Warum ist das eine KI-Bearbeitung?
  1. Im unteren rechten Eck ist deutlich das Wasserzeichen von Google Gemini AI zu sehen (ein kleines Symbol/Logo des KI-Bildgenerators).
  2. Der Hintergrund des Bildes stammt nicht vom Absturzort, sondern aus einem realen Drohnen-Video eines ukrainischen FPV-Angriffs auf russische Smertsch-Raketenwerfer in der Krim. Dieses Video hat @neonhandrail selbst schon früher veröffentlicht.
Das Bild ist also ein KI-Composite – Teile wurden mit Googles Gemini künstlich erstellt oder zusammengesetzt, um einen Abschuss vorzutäuschen.

Aber wie kann man ganz grundsätzlich KI-Bilder selbst erkennen?
  • Wasserzeichen suchen
    Viele moderne KI-Generatoren (besonders Google Gemini) fügen automatisch ein kleines Logo oder Symbol ein – oft in einer Ecke. Bei Gemini ist es meist unten rechts oder links sichtbar.
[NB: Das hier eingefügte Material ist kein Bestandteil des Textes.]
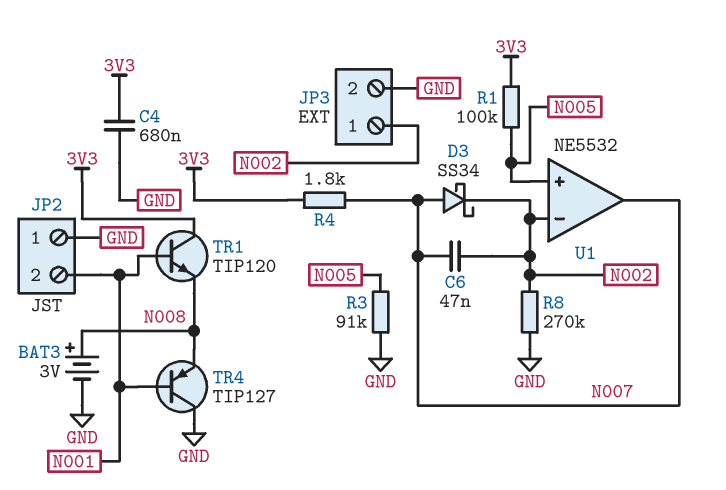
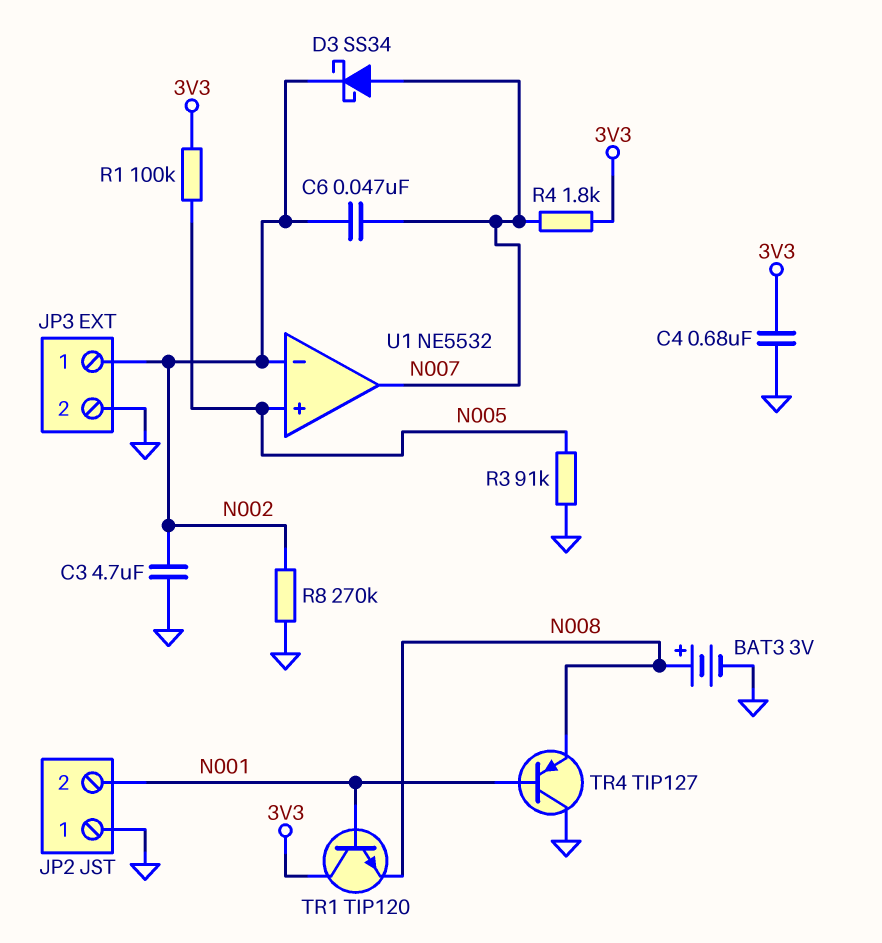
C3: none -> 4.7uF (GND, N002)

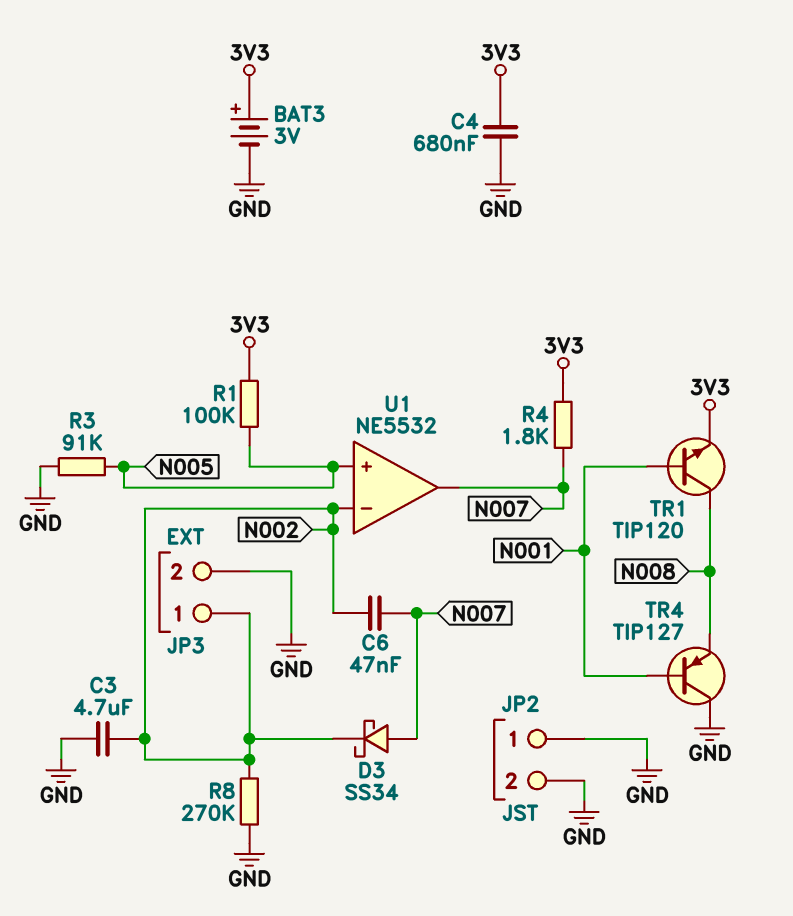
BAT3: 3V (plus N008, minus GND) -> 3V (plus 3V3, minus GND)
JP2 pin 2: N001 -> GND
TR1: NPN TIP120 (B N001, C 3V3, E N008) -> NPN TIP120 (B N001, C N008, E 3V3)

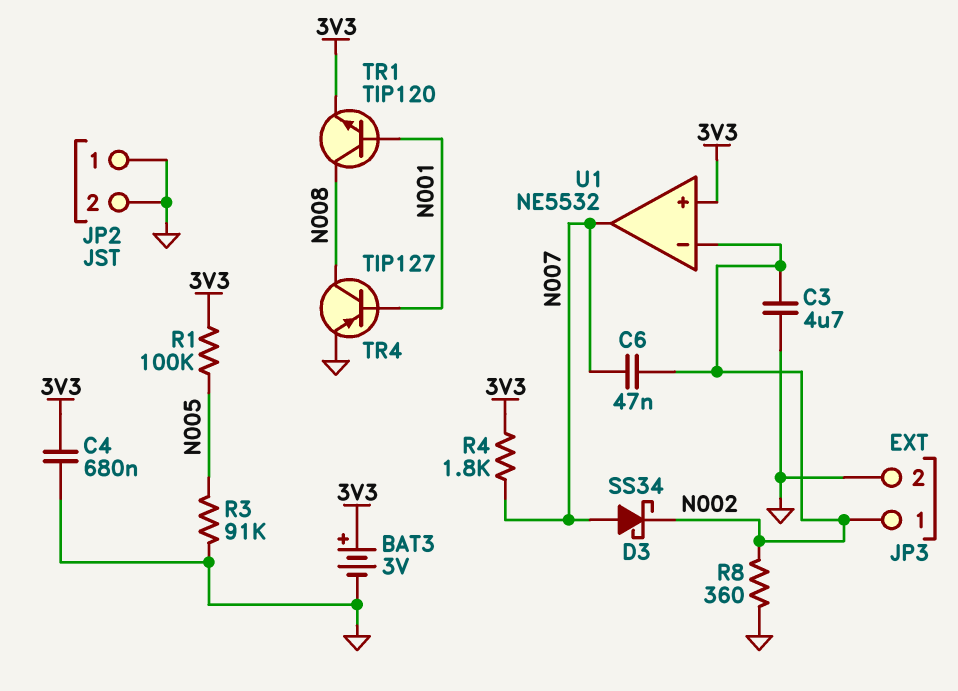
R8: 270k (GND, N002) -> 360 (GND, N002)
TR4: PNP TIP127 (B N001, C GND, E N008) -> PNP TIP127 (B N001, C N008, E GND)
U1 pin in+: N005 -> 3V3

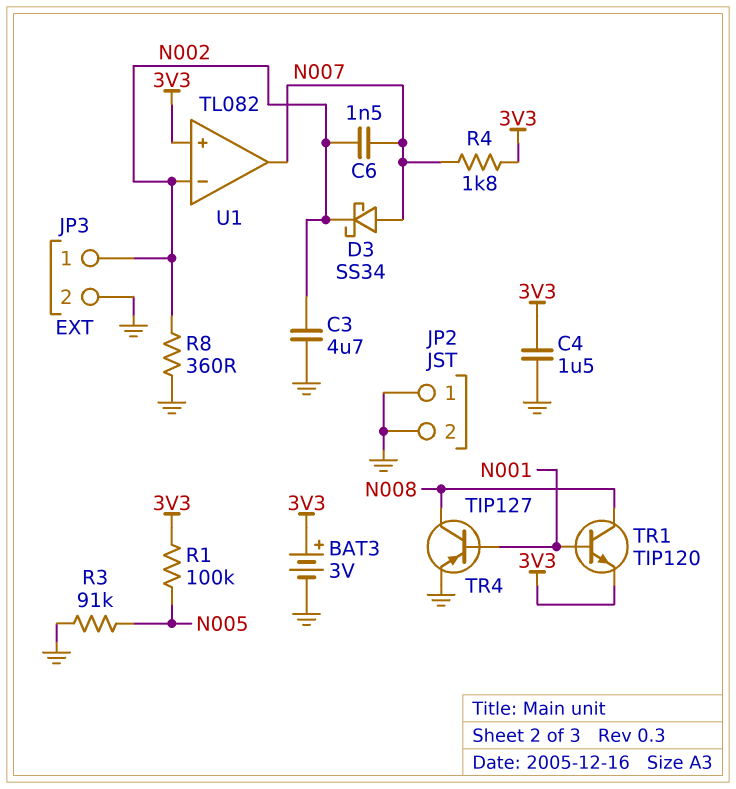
C4: 680nF (3V3, GND) -> 1.5uF (3V3, GND)
C6: 47nF (N002, N007) -> 1.5nF (N002, N007)
U1: NE5532 -> TL082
  • Hintergrund und Details prüfen
    Passt der Hintergrund zum angeblichen Motiv? Hier wurde ein altes Drohnen-Video als Hintergrund verwendet. Achte auf Unstimmigkeiten bei Licht, Schatten, Rauch oder Gelände.
  • Unnatürliche Details
    KI-Bilder zeigen häufig Fehler bei Händen, Schrift, Kabeln, Reflexionen oder Logik (z. B. unmögliche Perspektiven). Einfach mal reinzoomen.
  • Reverse Image Search
    Das Bild bei Google Lens, TinEye oder Yandex hochladen – oft taucht die Originalquelle oder eine ältere Version auf.
  • Quelle hinterfragen
    Kommt das Bild von einer bekannten Nachrichtenagentur, dem ukrainischen Verteidigungsministerium oder nur von einem anonymen Telegram-Kanal? In den ersten Stunden nach einem Vorfall kursieren leider viele gefälschte oder KI-veränderte Bilder. Im vorliegenden Fall hatte ich das Bild bereits heute morgen bemerkt- in einer Art Memedarstellung.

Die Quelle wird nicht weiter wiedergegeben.